═════ DATASET ENTRIES
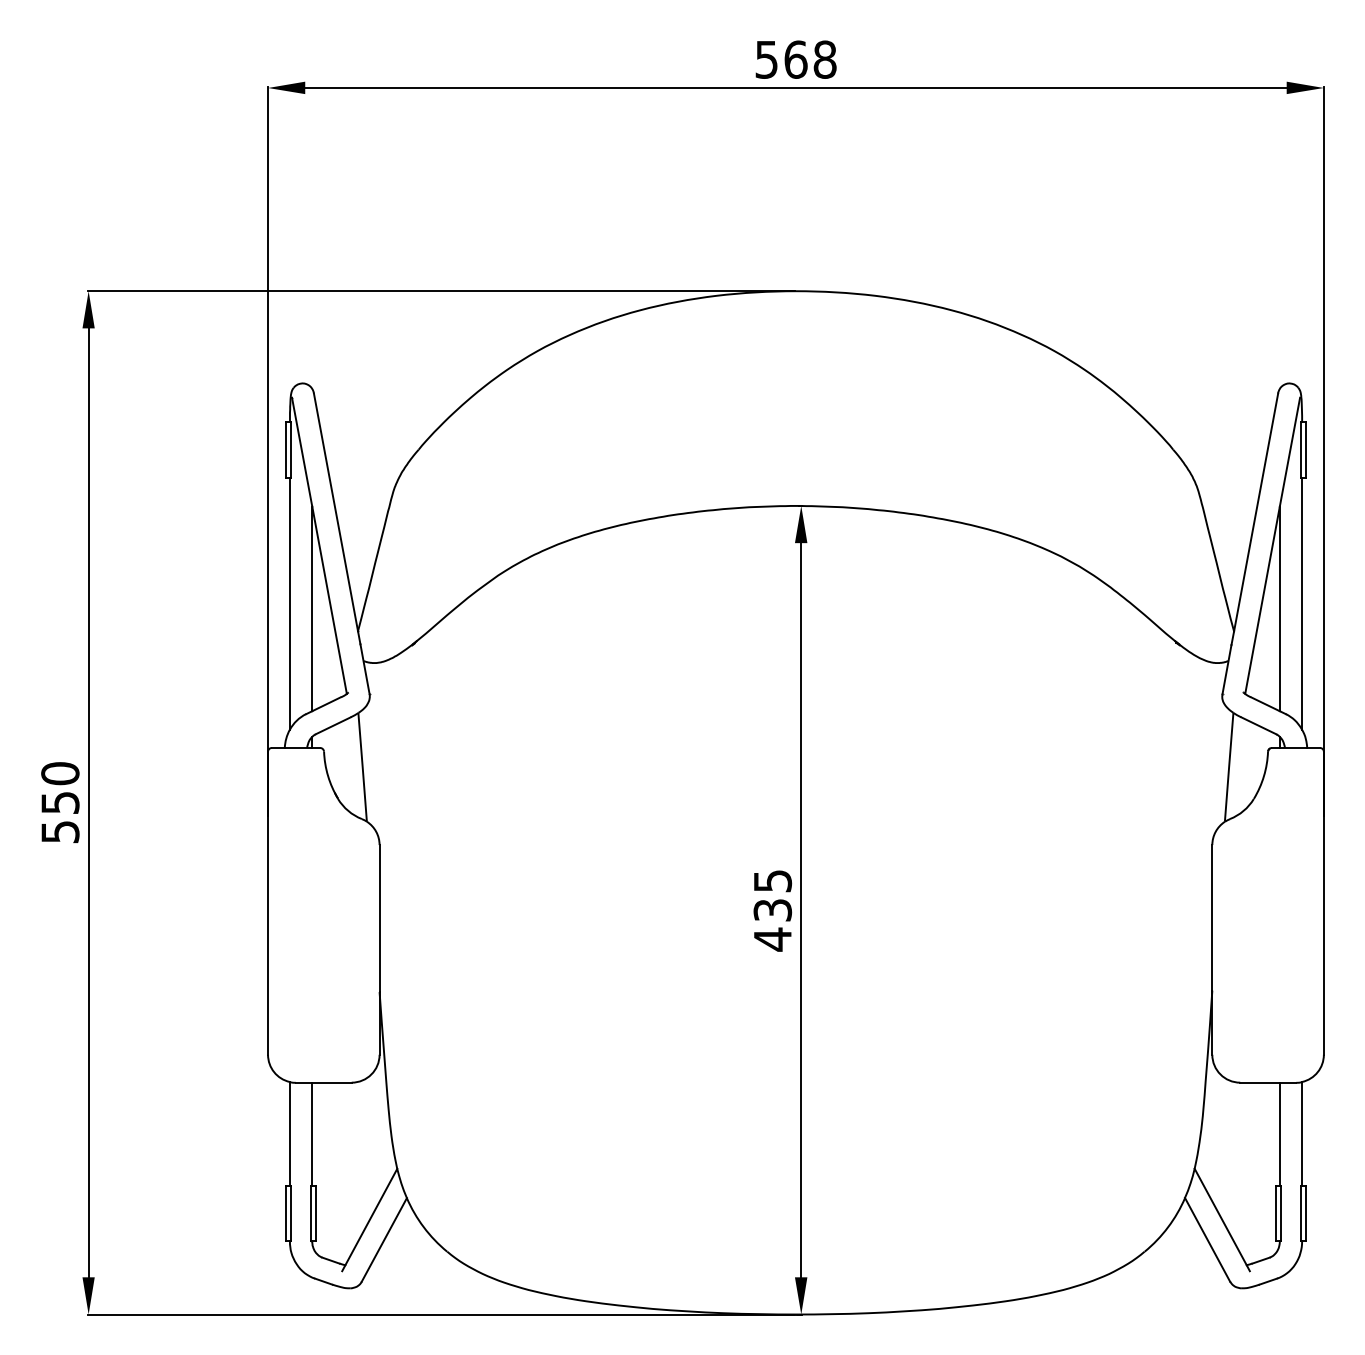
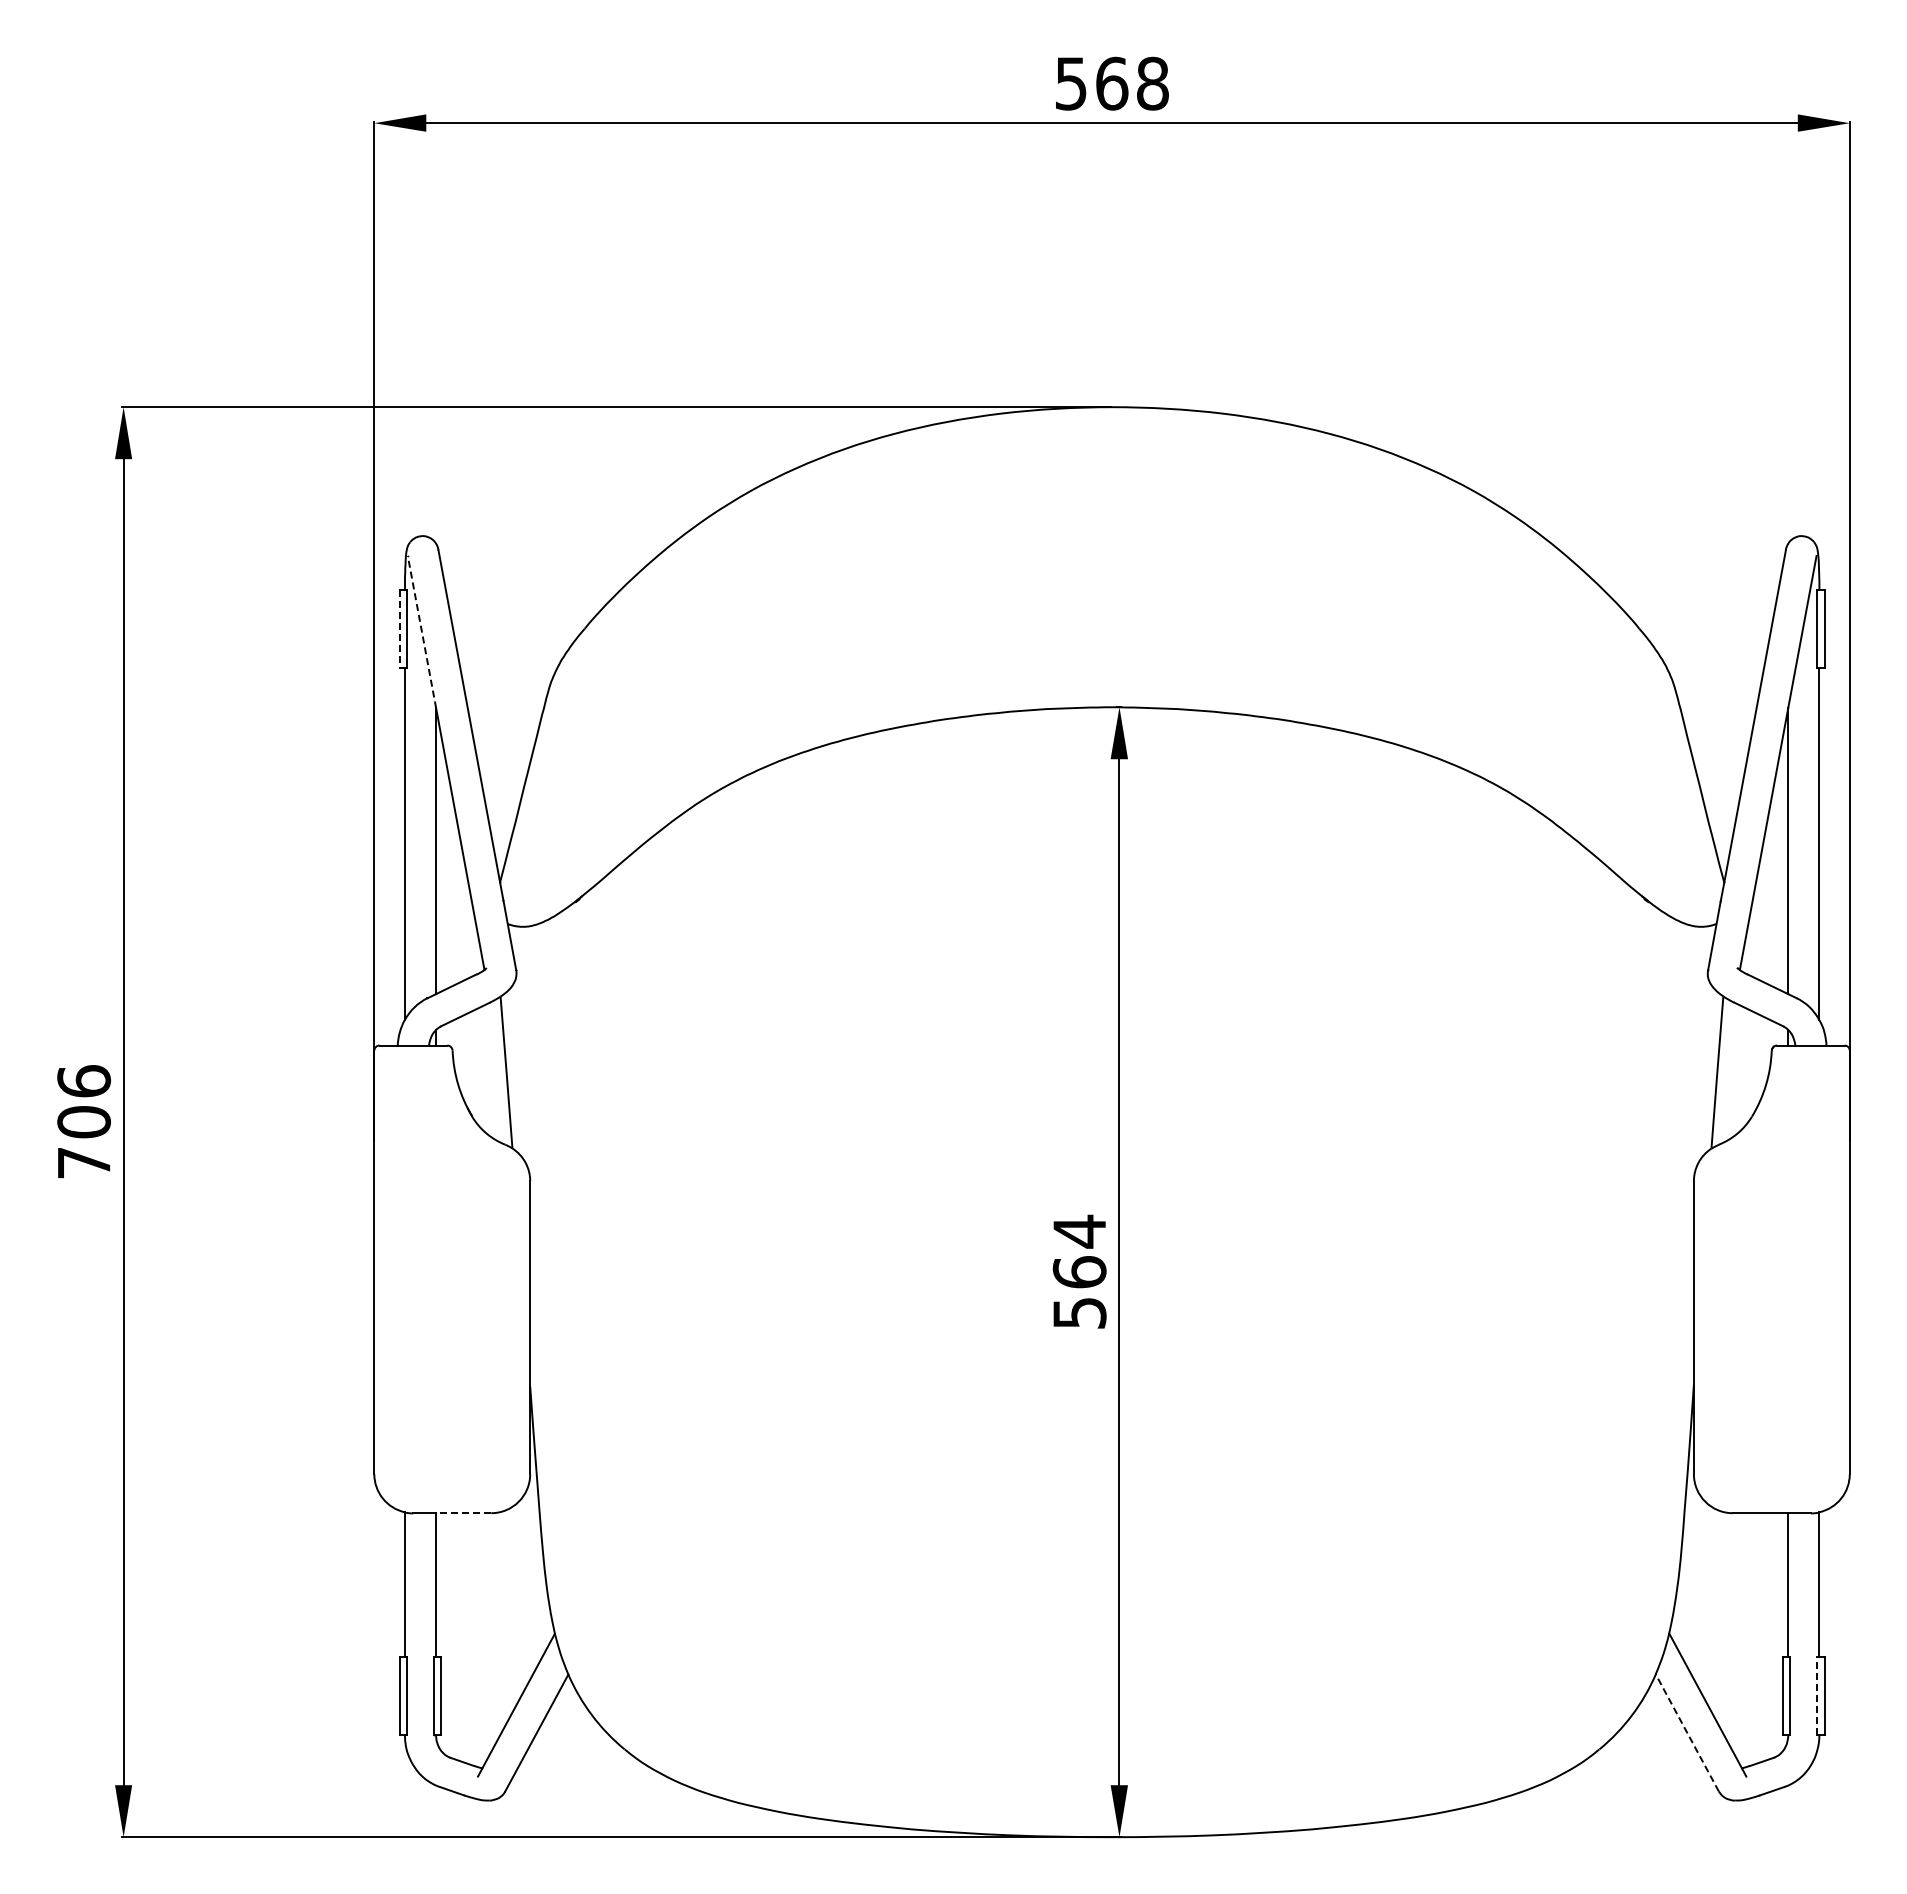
line: (286, 450) -> (399, 629), solid -> dashed
line: (301, 451) -> (421, 631), solid -> dashed
text: (60, 802) -> (84, 1121), 550 -> 706
text: (772, 910) -> (1079, 1272), 435 -> 564
line: (331, 1082) -> (463, 1513), solid -> dashed
line: (1300, 1213) -> (1817, 1696), solid -> dashed
line: (1207, 1239) -> (1687, 1732), solid -> dashed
══════════
What the records say must be written out exactly, with none of their pictures.

WRITTEN ANSWER
line: (286, 450) -> (399, 629), solid -> dashed
line: (301, 451) -> (421, 631), solid -> dashed
text: (60, 802) -> (84, 1121), 550 -> 706
text: (772, 910) -> (1079, 1272), 435 -> 564
line: (331, 1082) -> (463, 1513), solid -> dashed
line: (1300, 1213) -> (1817, 1696), solid -> dashed
line: (1207, 1239) -> (1687, 1732), solid -> dashed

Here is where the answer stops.